What's the easiest way to parallelize this code?
Use the joblib Module to Parallelize the for Loop in Python The joblib module uses multiprocessing to run the multiple CPU cores to perform the parallelizing of for loop. It provides a lightweight pipeline that memorizes the pattern for easy and straightforward parallel computation.
There are several common ways to parallelize Python code. You can launch several application instances or a script to perform jobs in parallel. This approach is great when you don't need to exchange data between parallel jobs.
Multiprocessing in Python enables the computer to utilize multiple cores of a CPU to run tasks/processes in parallel.

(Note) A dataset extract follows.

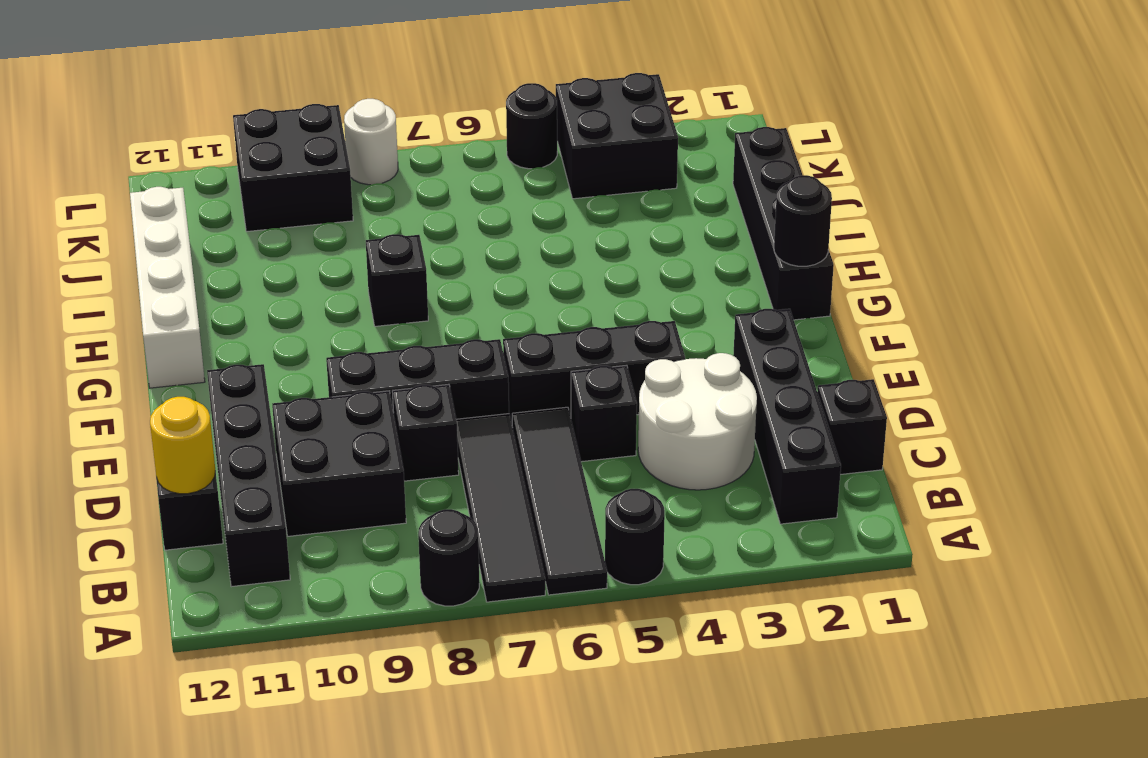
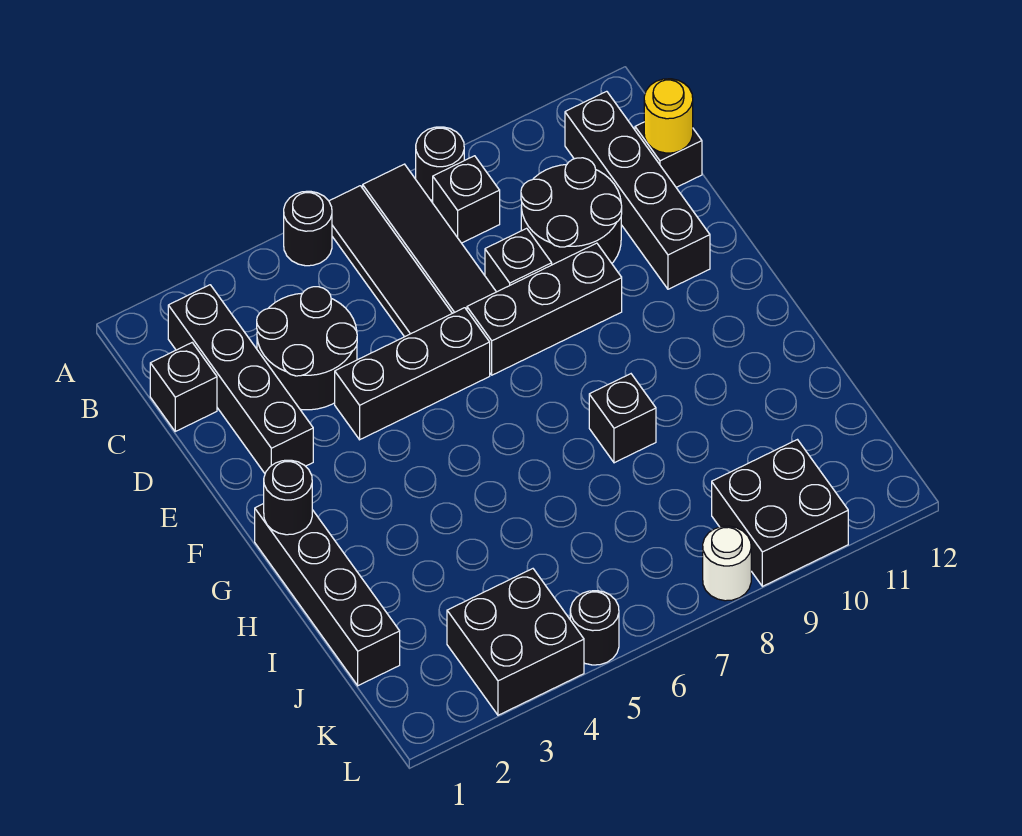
white round brick C3:D4 level 1 -> black round brick C3:D4 level 1
black brick C9:D10 level 1 -> black round brick C9:D10 level 1
black brick D5 level 1 -> black brick B8 level 1
white brick G12:J12 level 1 -> none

Multiprocessing enables the computer to utilize multiple cores of a CPU to run tasks/processes in parallel.
The general way to parallelize any operation is to take a particular function that should be run multiple times and make it run parallelly in different processors. To do this, you initialize a Pool with n number of processors and pass the function you want to parallelize to one of Pool s parallization methods.
Using multiple threads on CPython won't give you better performance for pure-Python code due to the global interpreter lock (GIL). I suggest using the multiprocessing
module instead:
pool = multiprocessing.Pool(4) out1, out2, out3 = zip(*pool.map(calc_stuff, range(0, 10 * offset, offset)))
Note that this won't work in the interactive interpreter.
To avoid the usual FUD around the GIL: There wouldn't be any advantage to using threads for this example anyway. You want to use processes here, not threads, because they avoid a whole bunch of problems.
from joblib import Parallel, delayed def process(i): return i * i results = Parallel(n_jobs=2)(delayed(process)(i) for i in range(10)) print(results) # prints [0, 1, 4, 9, 16, 25, 36, 49, 64, 81]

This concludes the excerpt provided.